Problematic tokens from tokenizer?

jakubzitny commented 8 years ago

Some tokens from some of the tokenized files seem problematic for SourcererCC.

Here is an example of stderr when the indexing fails, the contents is e.g. weird whitespaces or chars like ||:

Exception in thread "main" java.lang.ArrayIndexOutOfBoundsException: 1
    at noindex.CloneHelper.deserialise(Unknown Source)
    at indexbased.SearchManager.doIndex(Unknown Source)
    at indexbased.SearchManager.main(Unknown Source)

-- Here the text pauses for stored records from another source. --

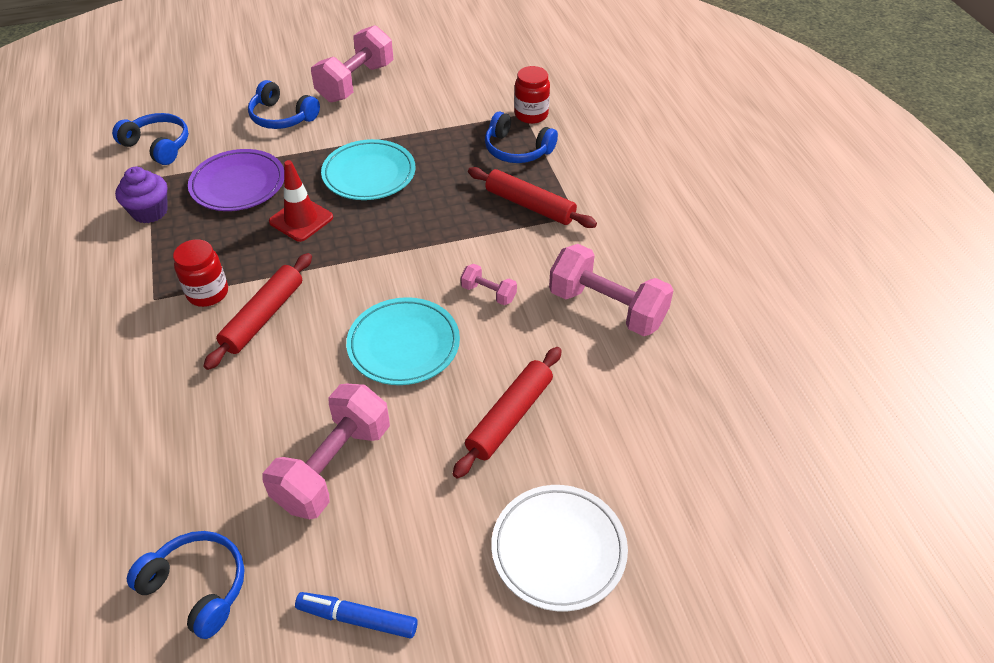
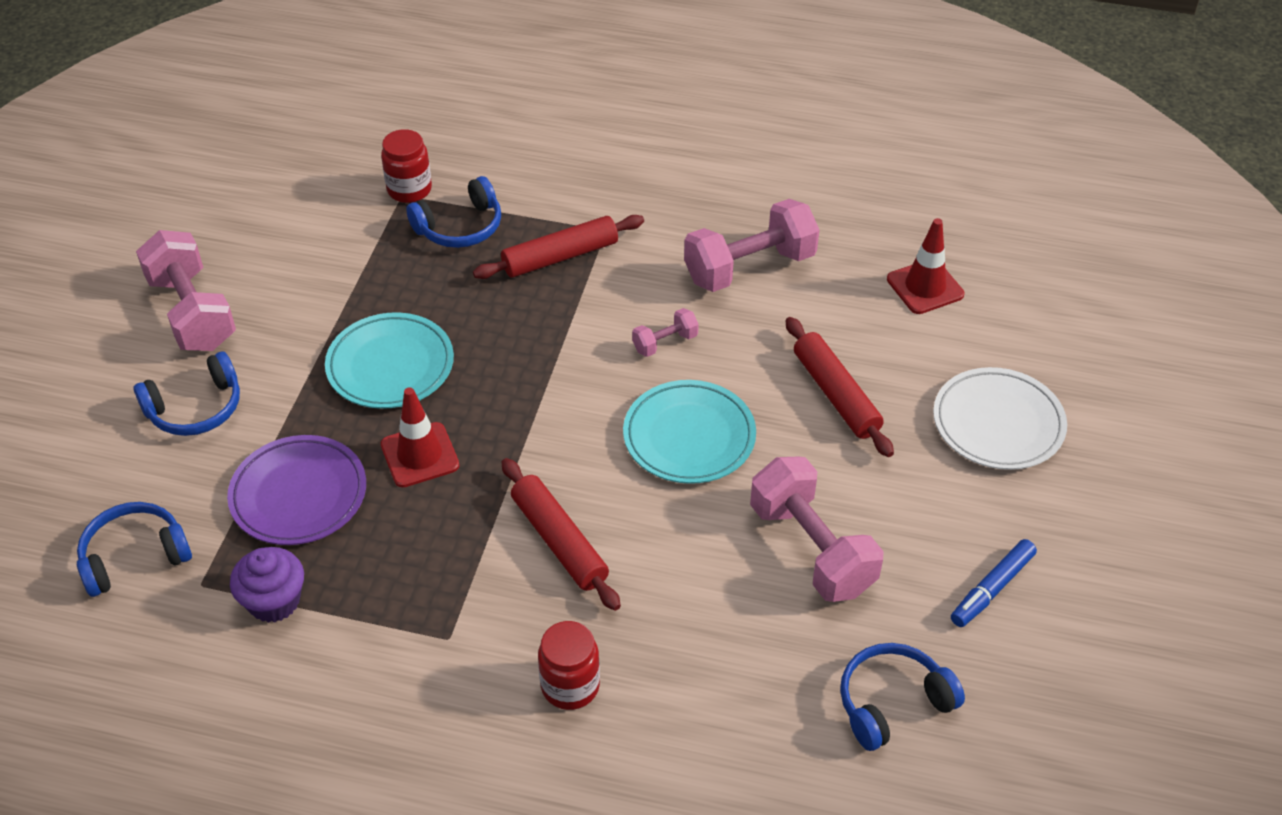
camera: 60 degrees left, 0 degrees up
(208, 293) = (479, 582): red jar -> red jar (570, 686)
(683, 430) = (925, 287): none -> red traffic cone

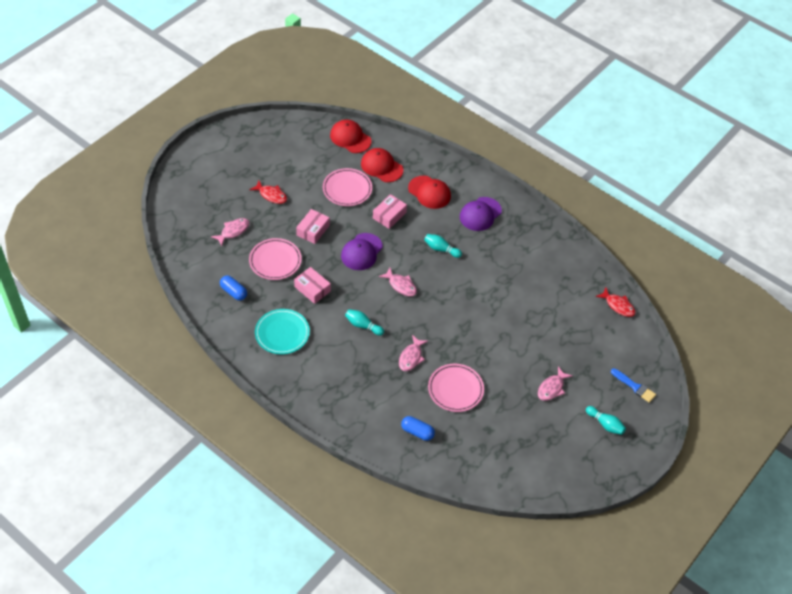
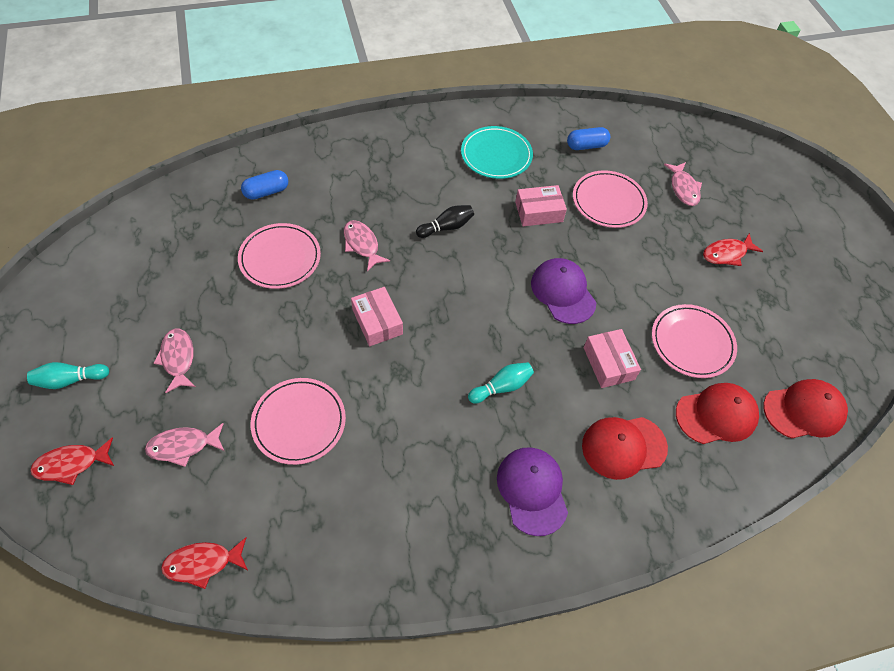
camera: 125 degrees right, 5 degrees up
(313, 230) = (635, 263): pink box -> pink box (377, 322)
(363, 325) = (446, 227): turquoise bowling pin -> black bowling pin
(401, 285) = (475, 300): pink fish -> pink fish (183, 446)
(532, 315) = (299, 422): none -> pink plate
(634, 386) = (71, 464): blue brush -> red fish

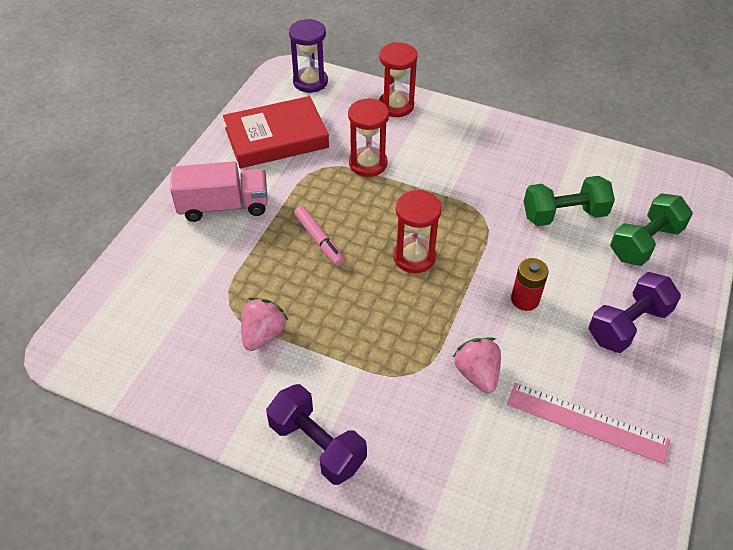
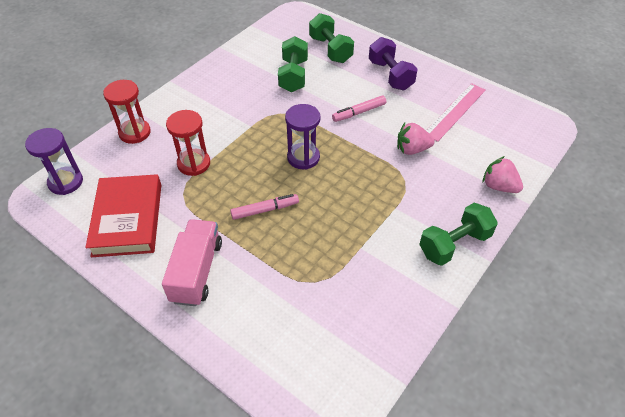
camera: 75 degrees left, 0 degrees up
(263, 334) = (350, 262): pink strawberry -> pink strawberry (499, 186)
(317, 445) = (454, 244): purple dumbbell -> green dumbbell
(414, 257) = (303, 157): red hourglass -> purple hourglass
(525, 299) = (359, 112): red battery -> pink marker

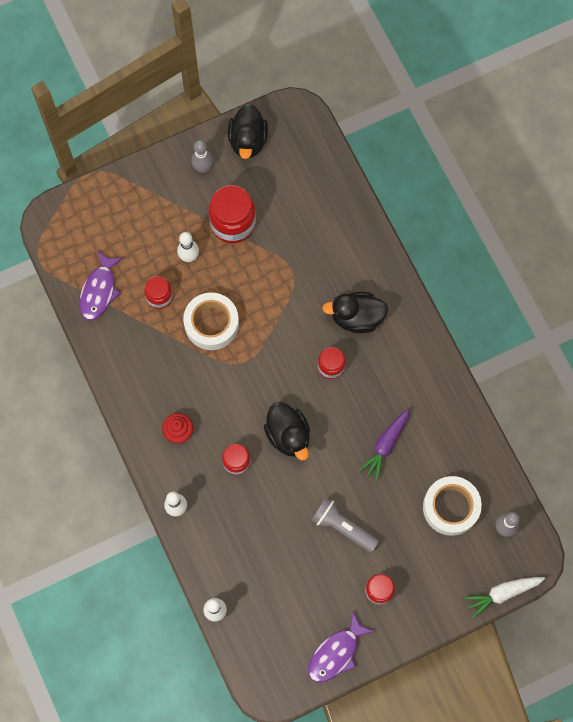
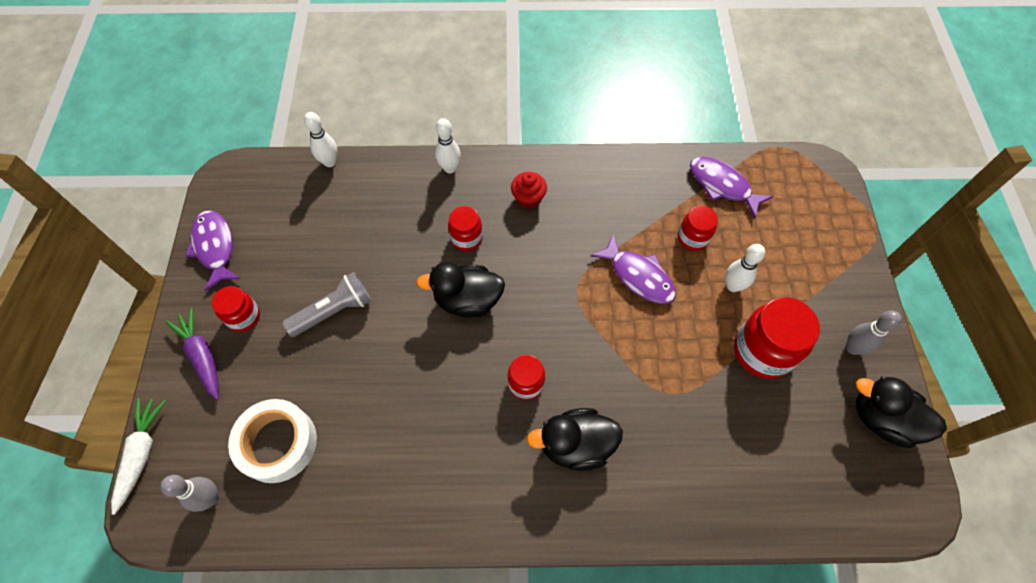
camera: 115 degrees right, 10 degrees down
(211, 324) = (638, 276): white tape -> purple fish
(356, 318) = (576, 445): black duck -> black duck turned 120 degrees counterclockwise
(385, 445) = (396, 402): purple carrot -> purple carrot (202, 356)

While indexing, there is a lot of EXCEPTION CAUGHT messages coming from caught ArrayIndexOutOfBoundsExceptions in CloneHelper.java. I'm not sure if it's a problem or not.

Also, while searching I am getting a lot of ERROR: more that one doc found. some error here. messages.

Maybe these problems are some small things in the tokenization process, you have any ideas what it might be? For now, I will update the handling of weird whitespaces and see how it helps.

saini commented 8 years ago

ERROR: more than one doc found is a problem. This must be happening when SourcererCC searches for the tokens of a document (using document id as the query) in the forward index. Ideally we should never get more than one doc, as document id for each document should be unique. My guess is that this is happening because we might have assigned same id for more than one document in the parsing stage, or may be we indexed one document twice.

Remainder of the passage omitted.